General information
- Type: Amateur-built aircraft
- National origin: United States
- Manufacturer: AeroLites
- Status: In production (2012)

History
- First flight: 1984

= AeroLites Bearcat =

American homebuilt aircraft

The AeroLites Bearcat is an American amateur-built aircraft, designed and produced by AeroLites, of Welsh, Louisiana and introduced in 1984. The aircraft is supplied as a kit for amateur construction.

==Design and development==
The Bearcat features a strut-braced parasol-wing, a single-seat open cockpit, fixed conventional landing gear and a single engine in tractor configuration.
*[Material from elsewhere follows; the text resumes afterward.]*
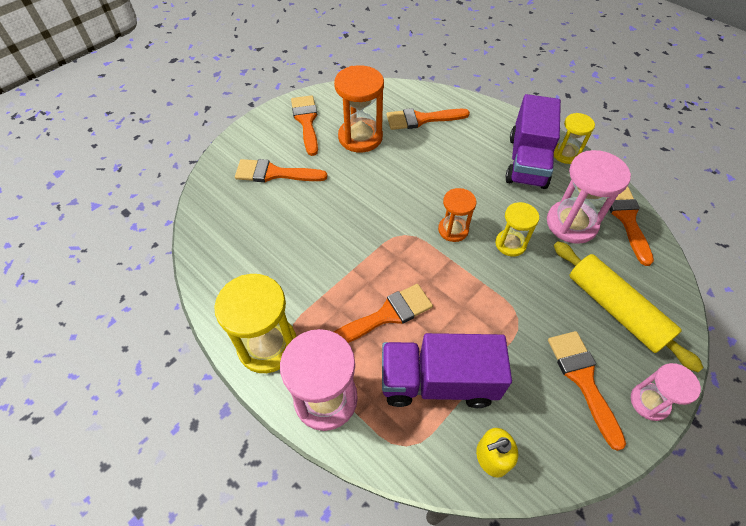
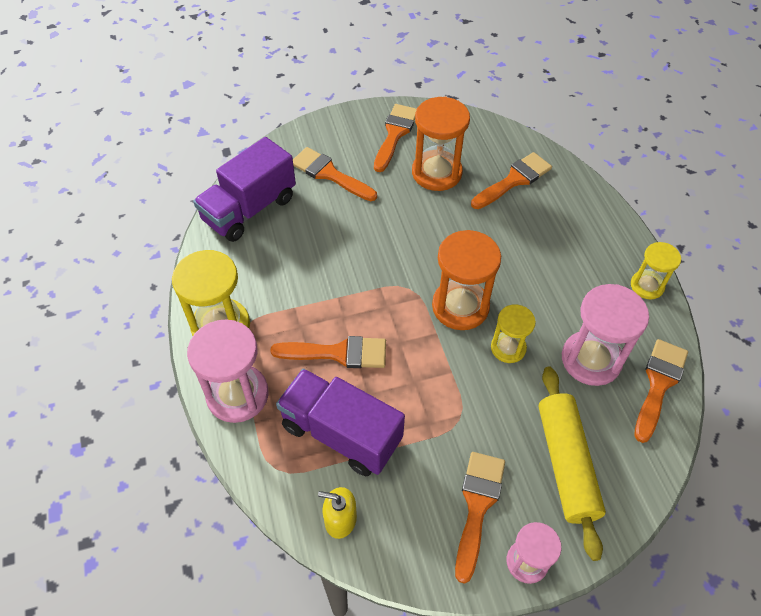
camera: 30 degrees right, 0 degrees up
(421, 119) = (514, 180): orange brush -> orange brush turned 120 degrees clockwise
(453, 230) = (460, 306): orange hourglass -> orange hourglass, size x1.68
(527, 161) = (595, 274): purple truck -> purple truck (249, 209)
The aircraft fuselage is made from welded 4130 steel tubing with the wing constructed with an aluminum structure, with its flying surfaces covered in Dacron sailcloth. The ribs slide into pockets in the fabric. Its 30 ft span wing employs a Clark Y airfoil and has an area of 150 sqft. Standard engines available are the 40 hp Rotax 447, the 50 hp Rotax 503 and the 64 hp Rotax 582 two-stroke powerplants. Equipment to convert the aircraft for aerial application is also available.

The manufacturer claims that the supplied kit takes 60–90 hours to assemble.

==Operational history==
By 1998 the company had reported that nine Bearcats and two Ag Bearcats were flying.

==Variants==
- Bearcat
Base model
- Ag Bearcat
Model equipped as an agricultural aircraft, originally equipped with a 64 hp Rotax 532 engine.